"I've told you, I've told you, I've told you, in Treve woods where I lived, very far from here on the other side of Lostwithiel."
"Treve woods, between the hills away beyond Lostwithiel! Why, squirrel, that's where I lived."
"So I've heard; you have said it every day and every night these seventeen years. I hate you."
"Hullo! Why do you hate me?"
"I always disliked woodpeckers. I remember a pair that made a hole in a beech near the tree my drey was in. I played those two yafflers with their laugh laugh laugh some good tricks, and the best of all was when their young began to come out. One morning when the old birds were away I hid myself in the fork above the hole and waited till they crept out and up close to me, when I suddenly burst out upon them, chattering and flourishing my tail, and they were so terrified they actually lost their hold on the bark and tumbled right down to the ground. How I enjoyed it!"

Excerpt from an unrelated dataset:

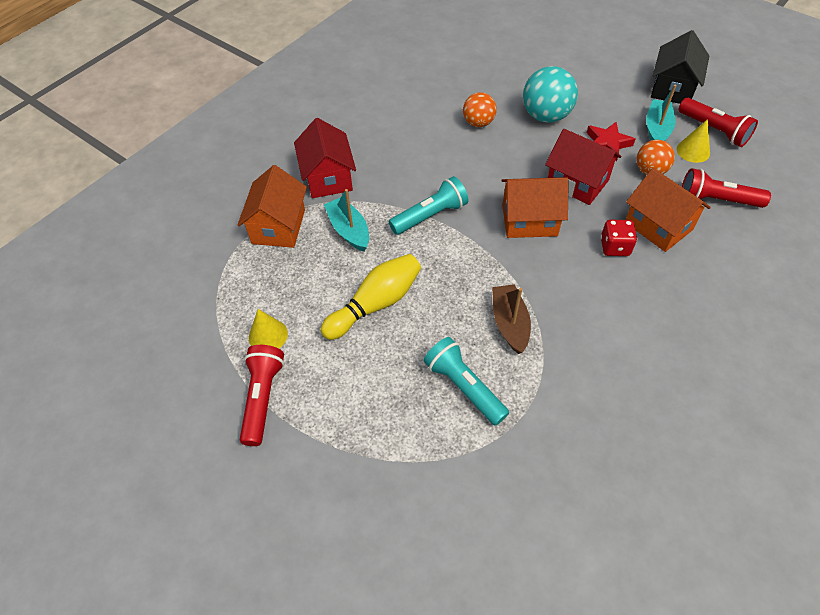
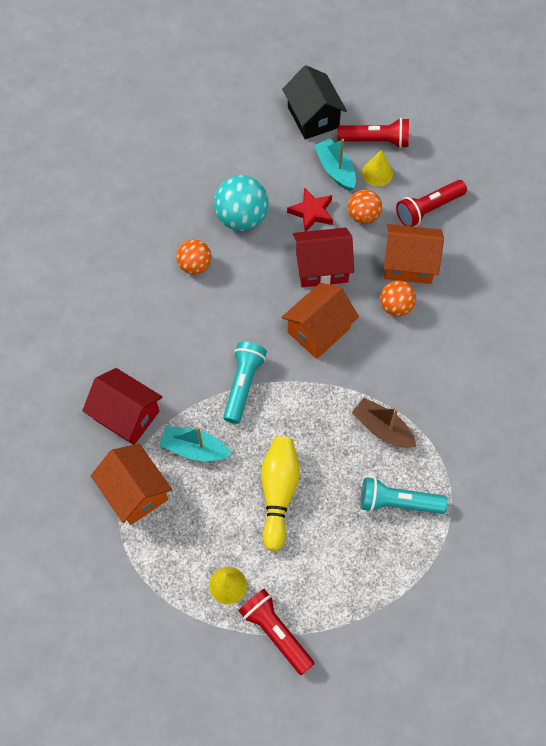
camera: 45 degrees left, 10 degrees up
(614, 247) = (396, 306): red dice -> orange ball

"You malicious little red beast! You chattering little red devil! They were my young ones, and I remember what a fright we were in when we came back and saw what had happened. It was lucky we didn't lose one! I shall never speak to you again. There you may sit trying to eat your nut for another seventeen years, and for a hundred years if this horrible life is going to last so long, but you'll never get another word from me."

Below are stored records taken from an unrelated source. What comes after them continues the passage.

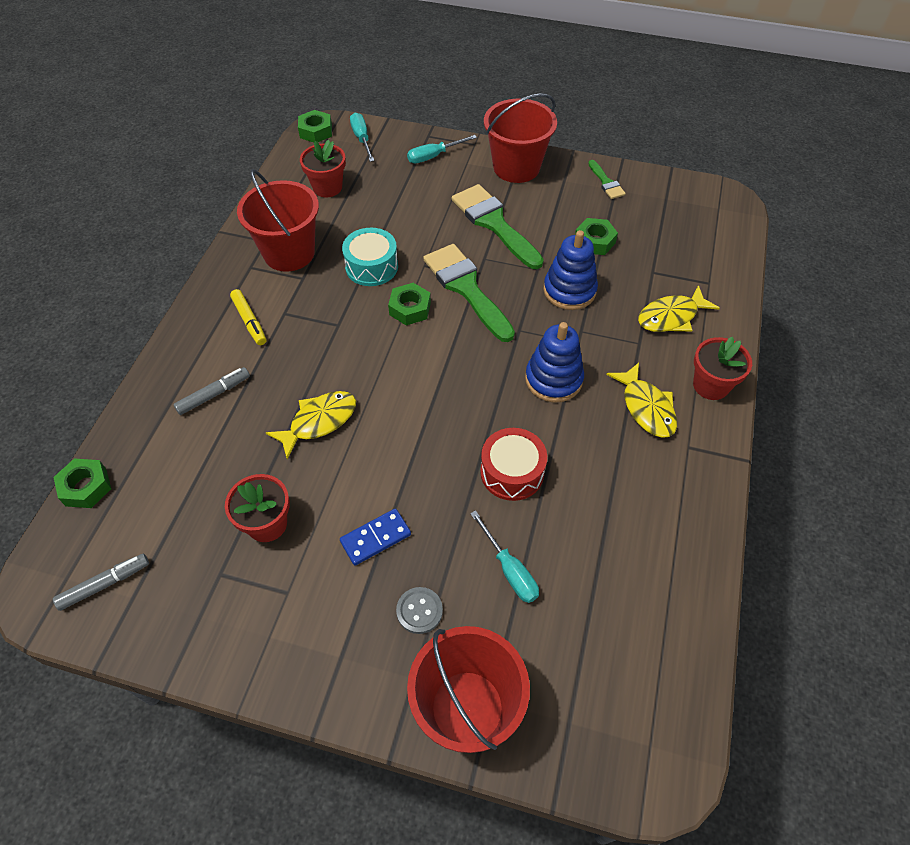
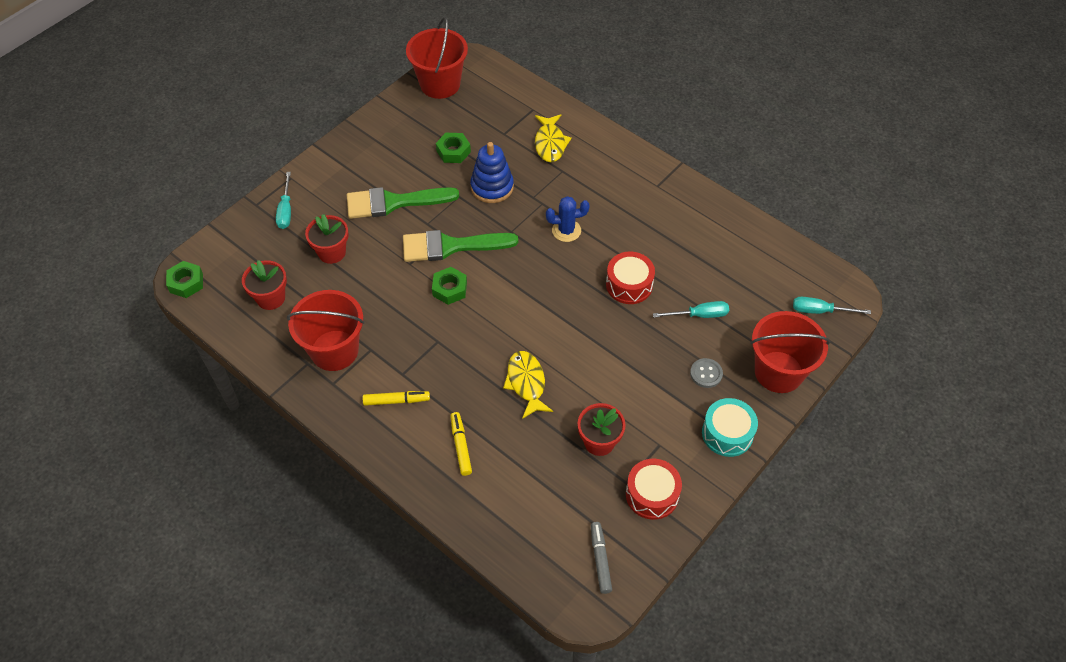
camera: 65 degrees left, 0 degrees up
(86, 487) = (505, 557): green nut -> none
(211, 610) = (652, 494): none -> red drum
(214, 394) = (461, 446): grey marker -> yellow marker
(362, 139) = (223, 252): turquoise screwdriver -> turquoise screwdriver (820, 311)
(371, 266) = (388, 298): turquoise drum -> turquoise drum (727, 433)
(375, 538) = (642, 380): blue domino -> none
(516, 167) = (340, 163): red bucket -> red bucket (440, 84)
(553, 379) = (566, 230): blue stacking toy -> blue cactus
(606, 182) = (397, 117): green brush -> none
(646, 407) = (616, 192): yellow fish -> none
(711, 385) = (617, 151): red flower pot -> red flower pot (332, 252)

"I thought that would touch you, woodpecker! Ha, ha, ha—who's the yaffler now? What a relief; at last I shall be left to eat my nut in peace and quiet, here in this glass case where they put me."
"Why did they put us here?"
"You are speaking to me! Are the hundred years over so soon?"
"There's no one else—what am I to do? Answer me, why did they put us here? Answer me, little red wretch! I don't mind now what you did—they were not hurt after all. You didn't know what you were doing—you had no young ones of your own."